See...i's like this. My mom decided suddenly that she wanted to have this huge 'Lifetime' marathon on the couch today. And if you've ever watched a made for tv movie on the 'Lifetime' channel on cable...you know exactly what it's like. Some 'bad man' rapes a lady and tries to get away with it. Or some 'bad man' kills somebody and tries to get away with it. Or some 'bad man' is abusing his spouse, or acting all crazy, or cheating on his girlfriend, or on some murderous rampage....and is trying to get away with it. Of course, the MAN is ALWAYS wrong, no matter what, and is usually portrayed as some kind of unlikeable asshole that just deserves to die as far as the story and plot is concerned. And then, of course, there's the "I am woman, hear me roar" revenge flick heroine where the women get to kill as many men as they like...but for some reason it's a GOOD thing when THEY do it! Um.....okaaaay.
Whatever. Anyway, she was watching back to back chick flick tv movies like "My Awful Man Doctor Knocked Me Up While I Was Sleeping, The Bastard" or whatever the fuck it was, and I decided that I had to get out of the house before she remembered that me and my dad were men too, and deserved punishment. Or at least some frustrating 'nagging' on her part. My dad must have taken the hint too, because he hightailed it out of the house the second she sat down and changed the channel.
So I went out to the mall all by myself this time, mostly because Sam was watching a basketball game on tv and wanted me to either come join him at his house or wait until it was over. (Fucking straight boys and their 'sports'! What IS it with them anyway? I'm GAY, and I don't get half as much of a kick out of watching sweaty muscular men in shorts rubbing up against each other as they do!) So screw that. I'd pick watching guys at the mall over watching guys on tv any day! I walked around for a bit, and it was ok I guess. But then I stopped into one of those trendy clothes stores for a second or two to just check it out.
Anyway, these 'kids' came in, around my age, or maybe a year younger. I couldn't really tell. They were laughing and having a good time, and they caught my attention right away. It was a boy and three girls, obviously all friends. The thing is...the boy...aside from being EXTREMELY cute, was...different. It was like I could feel it, you know? Inside. I watched him a bit out of the corner of my eye, and maybe it was the way he walked, or the mulitple jelly bracelets on his arm, or the fact that he had earrings in both ears...but I was almost SURE that he was gay!!! He was CUTE, and GAY, and....THERE!!! Right in front of me!
He had really light brown hair, and green eyes, and this smooth, slim, sexy little body.
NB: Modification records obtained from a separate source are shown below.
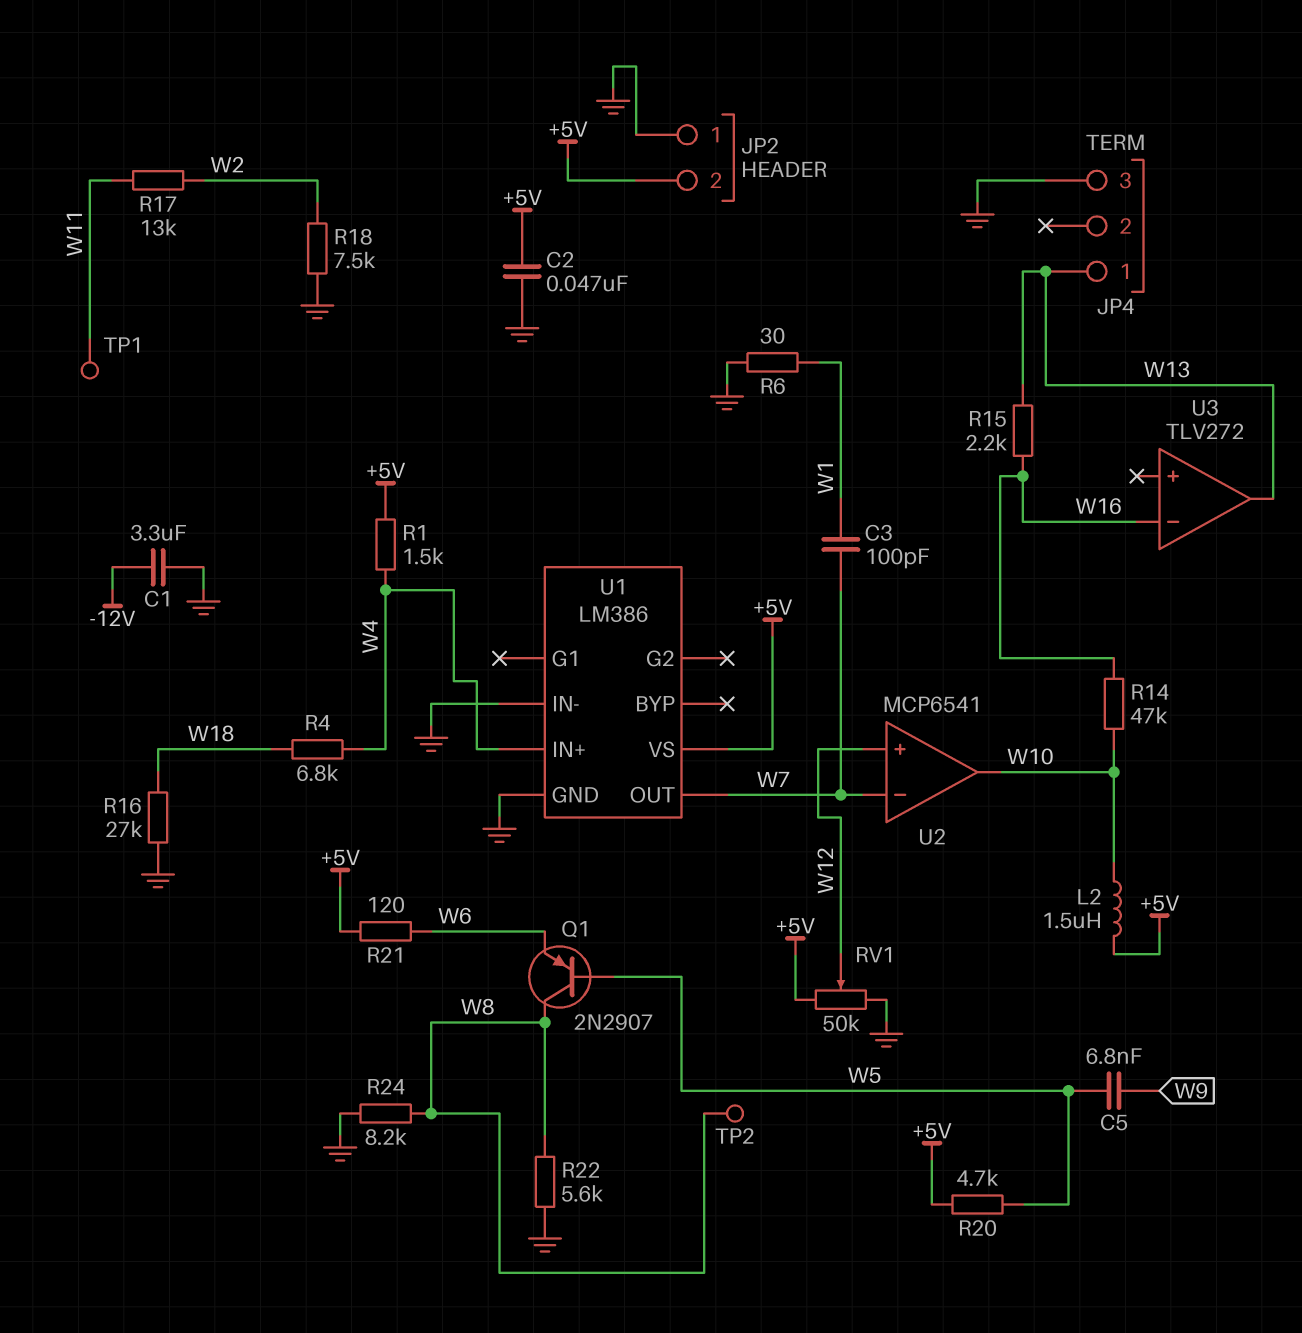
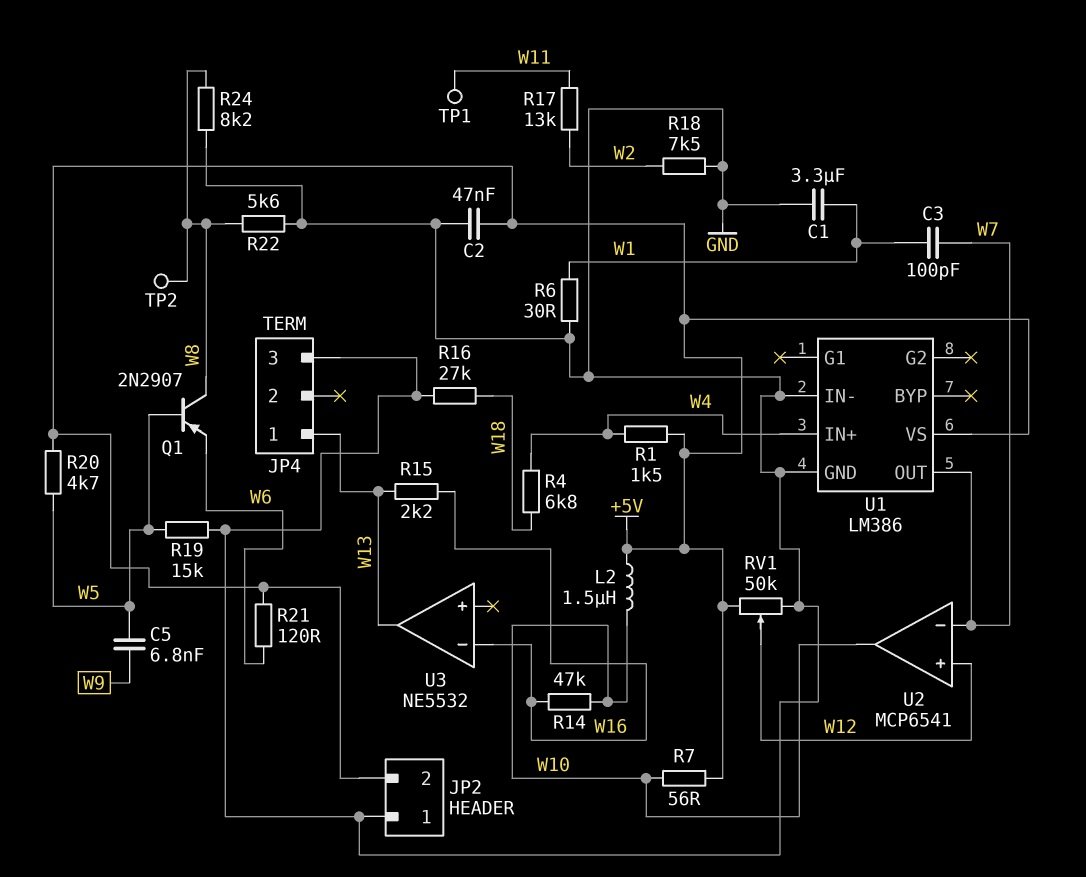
C1: 3.3uF (-12V, GND) -> 3.3uF (GND, W1)
R7: none -> 56 (+5V, W10)
R19: none -> 15k (GND, W5)
U3: TLV272 -> NE5532

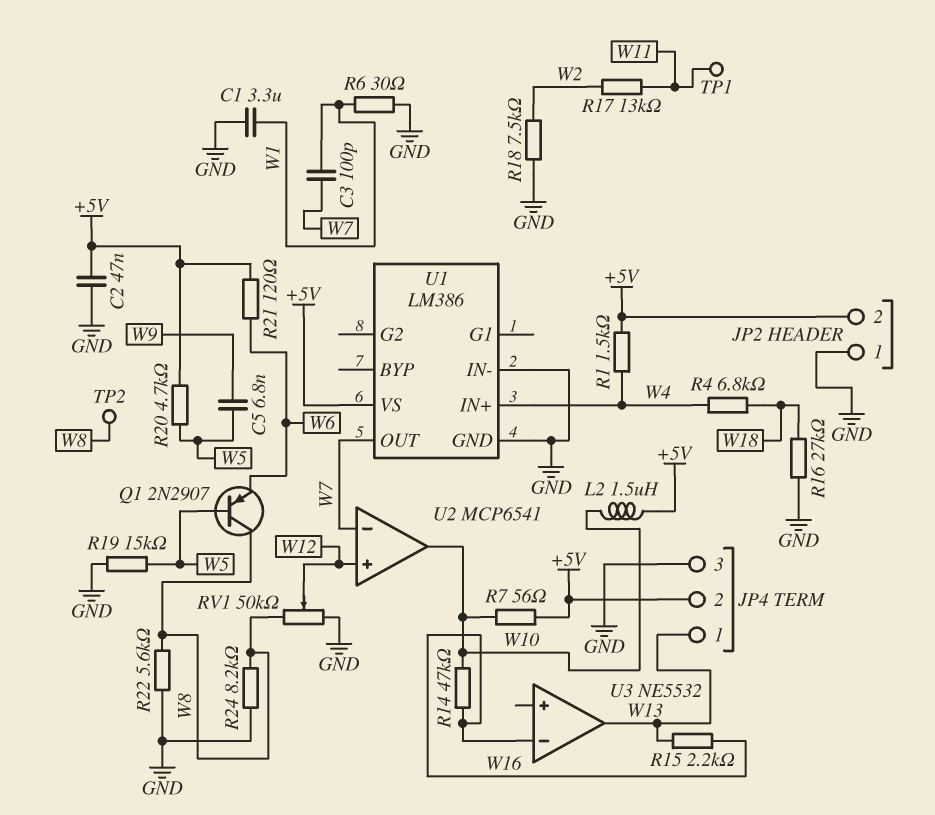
JP4 pin 2: none -> +5V
RV1: 50k (+5V, GND, wiper W12) -> 50k (GND, W8, wiper W12)

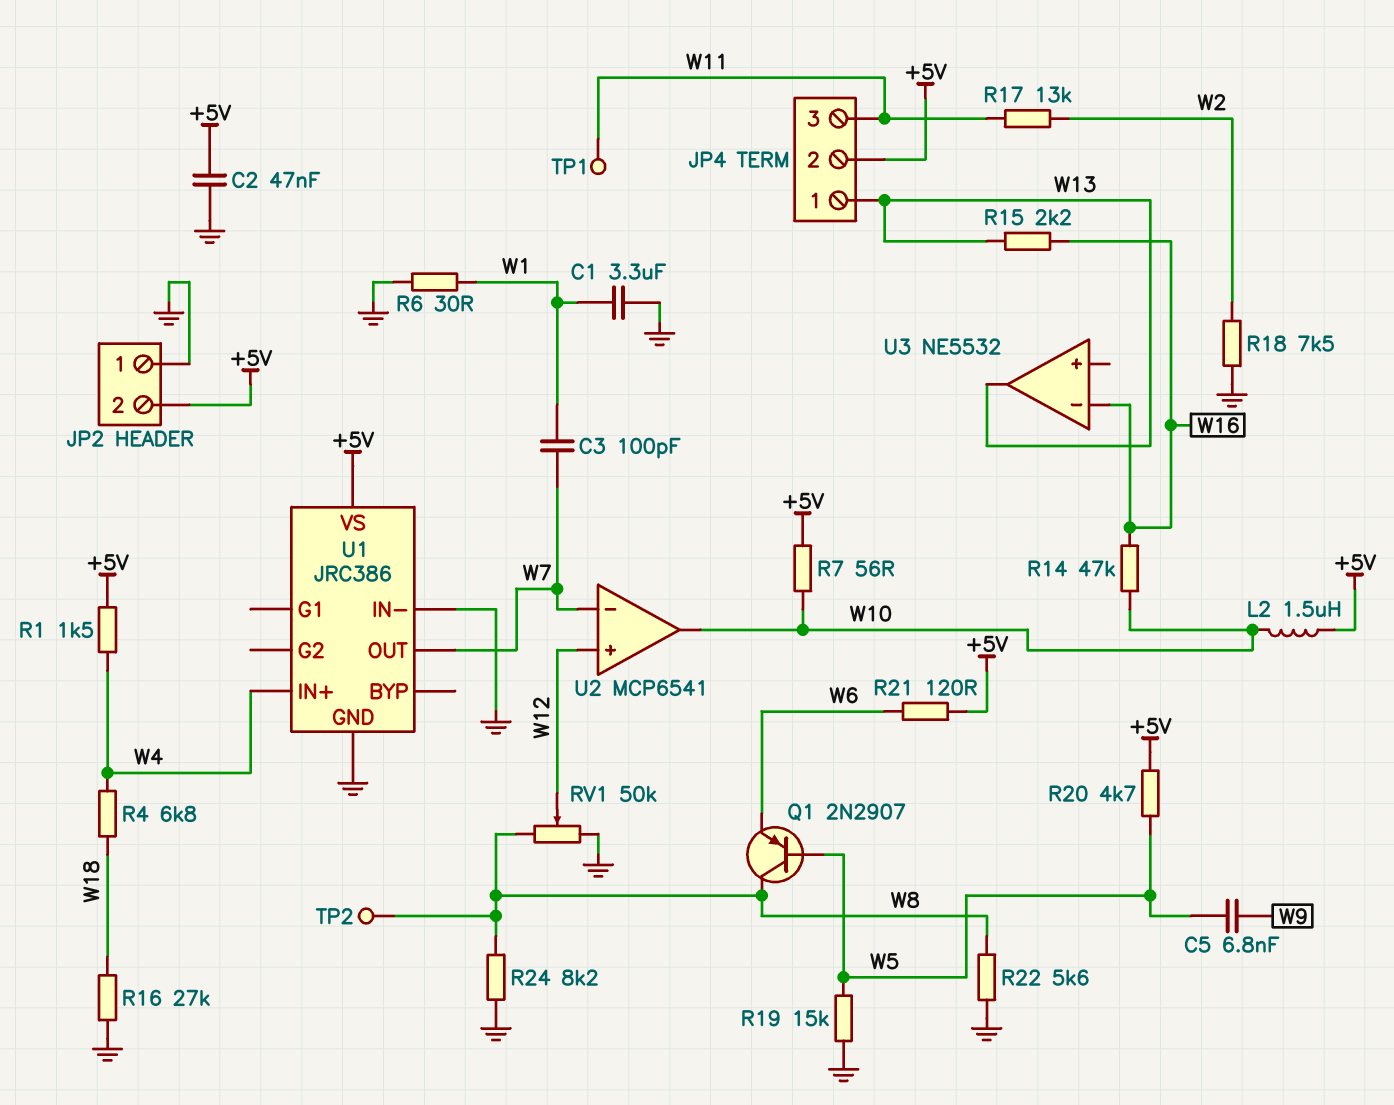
JP4 pin 3: GND -> W11
U1: LM386 -> JRC386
I kept looking at him, and once I heard him speak, that clinched it! He was definitely gay! I can't really describe what I was feeling at that moment, you know? A part of me was terrified, a part of me was excited, and a part of me was horny to a degree that I was wondering if I was going to have to shackle myself to something to keep from tackling him right there in the store! But there was another part of me that was just...jealous. You know? I mean, what would it be like, to just be....gay? In front of your friends, no less. The more I watched them interact, the more obvious it became that he was a homosexual just like me. They were walking around looking at bright colored clothes clothes and making jokes and just being normal. They didn't shun him, or shame him, and nobody else in the whole store seemed to even notice that he was gay. I wonder if I could ever be like that. Ever...
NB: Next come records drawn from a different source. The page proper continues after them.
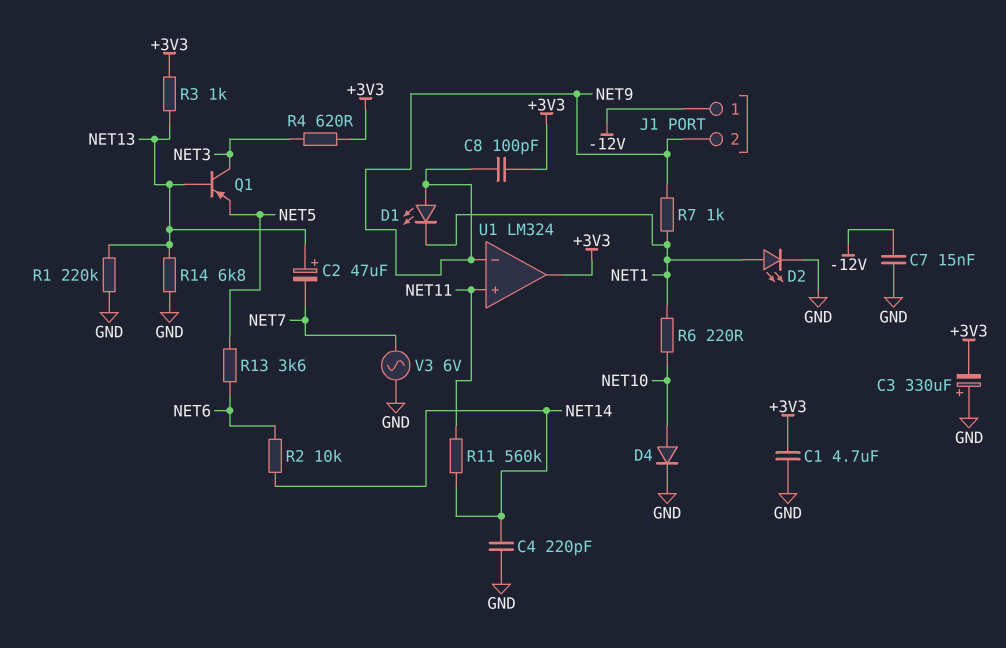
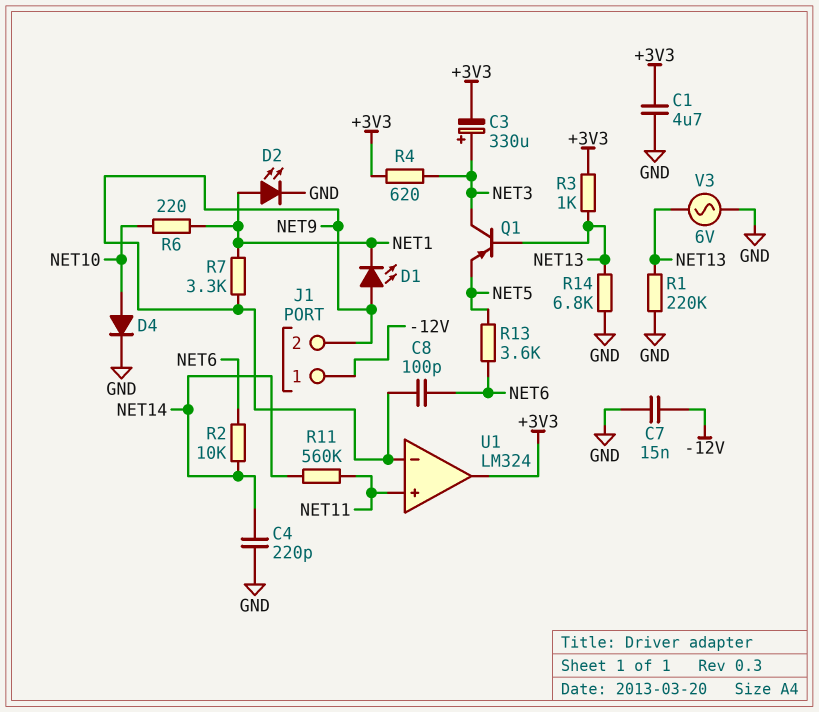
C2: 47uF (plus NET13, minus NET7) -> none
C3: 330uF (plus GND, minus +3V3) -> 330uF (plus NET3, minus +3V3)
C8: 100pF (+3V3, NET9) -> 100pF (NET6, NET9)
R7: 1k (NET1, NET9) -> 3.3k (NET1, NET9)
V3: AC 6V (GND, NET7) -> AC 6V (GND, NET13)

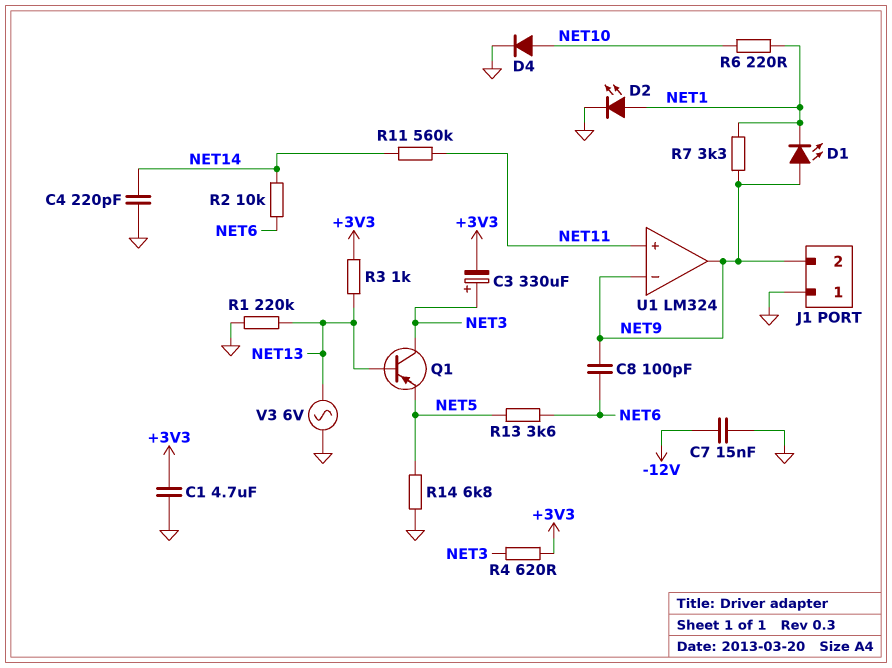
J1 pin 1: -12V -> GND
R14: 6.8k (GND, NET13) -> 6.8k (GND, NET5)
U1 pin out: +3V3 -> NET9

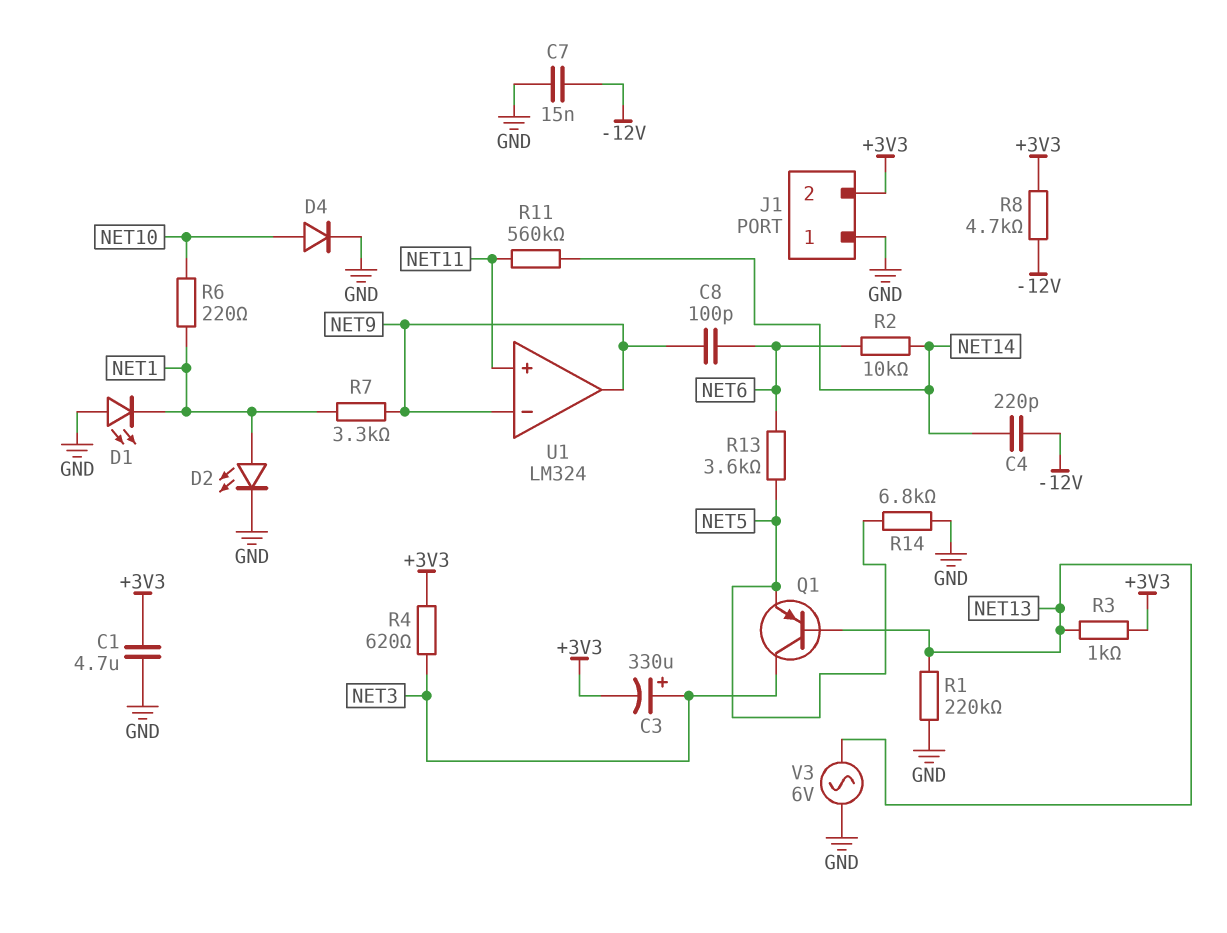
C4: 220pF (GND, NET14) -> 220pF (-12V, NET14)
D1: LED (A NET9, K NET1) -> LED (A GND, K NET1)
J1 pin 2: NET9 -> +3V3
R8: none -> 4.7k (+3V3, -12V)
The strange thing is, he caught me looking at him once or twice, and he smiled at me before I left! Like, one of his friends shoved him a bit, and when I looked up, he was giggling and smiling at me. Like....like he thought I was 'cute' or something. Arrrrgh! Omigod! I could have...well...I SHOULD have...oh, I don't know! This is so difficult! And NOW it seems worse, because he seems to have figured a way out of all this confusion and I haven't. Sitting here at home, writing this, in a room all alone...I'm mentally kicking myself over and over again for not saying anything when I had the chance. One of these days, I'll know what to do. And in time to do something about it. ONE day, I will.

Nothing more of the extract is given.